I was born in the back seat of a Greyhound bus, rollin' down Highway 41 (The Allman Brothers)

A collage of Wuxi
The Wozza and SWMBO roadshow is dusting itself off and gearing up again, a little sooner than we expected.

As the whanau knows, I returned to Nu Zild in April with the idea of settling down in our beautiful house, close to friends and family. Sadly though, I've not been successful in finding a job in the Hawke's Bay so I have needed to look offshore again. The fresh air is fantastic but it don't pay the bills!

The job market in Nu Zild is pretty dire right now for me. I naively thought that I could always go back into the classroom and teach some English classes if necessary but there has not been one job of that ilk advertised in the Hawke's Bay schools since I returned. Amazing! Unbelievable!I've been doing some day relief at the local college but that's it.

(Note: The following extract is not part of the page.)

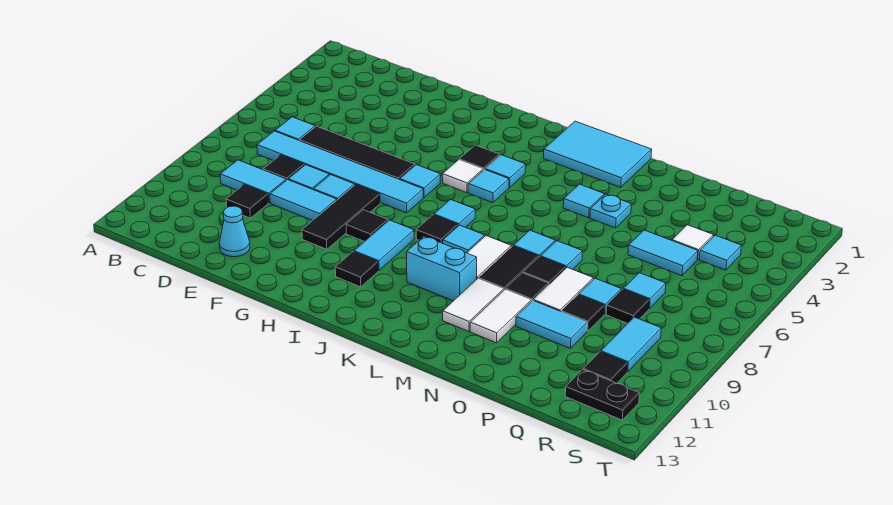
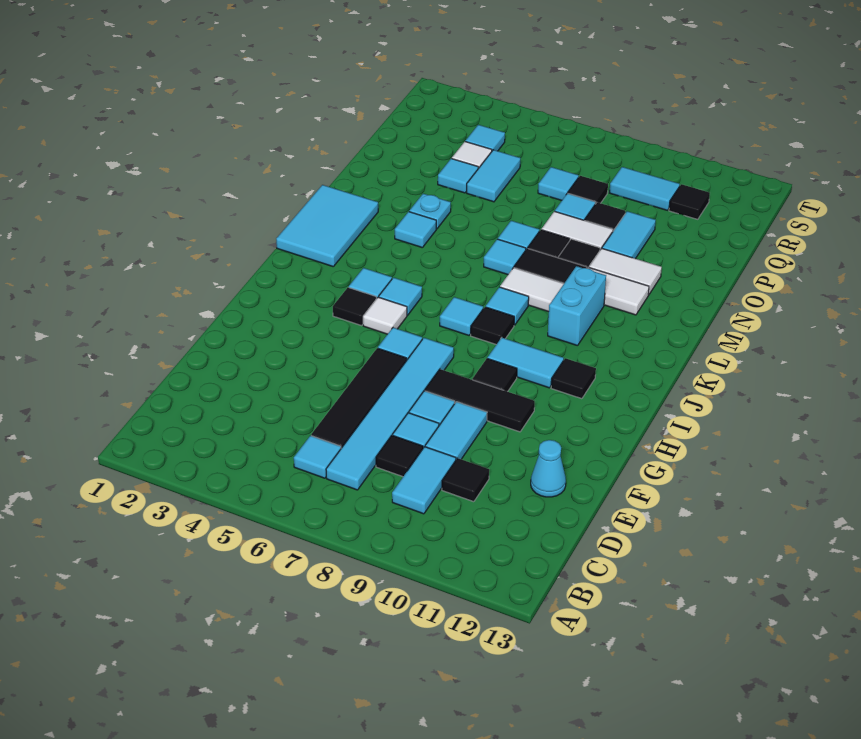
none -> cyan tile P4 level 1
black plate R12:S12 level 1 -> none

A sub-section of the Nu Zild branch of the whanau is (understandably) miffed, but it looks like our travelling days are not yet at an end. Adam, for one, is excited by the prospect as he'll be close by in Japan for the year on his JET OE.

Thanks to one of the whanau I was contacted earlier in the year about a position in China. I've been negotiating a deal for a while and have subsequently accepted the role of Academic Director for the Avion Training Centre of Wuxi (pronounced Woo/she).

The training centre is an American owned concern that caters for Chinese male university graduates in their early twenties who wish to become airline pilots. To do so they need to have a certain level of English (this according to ICAO - the international civil aviation organisation), in particular, English that is used by pilots and air traffic control around the world. That's where the Avion Training Centre comes in. It provides ten week courses that prepare and test the students on their readiness to move to their next level of pilot training in America. And that's where I come in - I'll be leading and promoting the organisation in China for my American bosses (I'll write about this some more on my Baggy Trousers blog).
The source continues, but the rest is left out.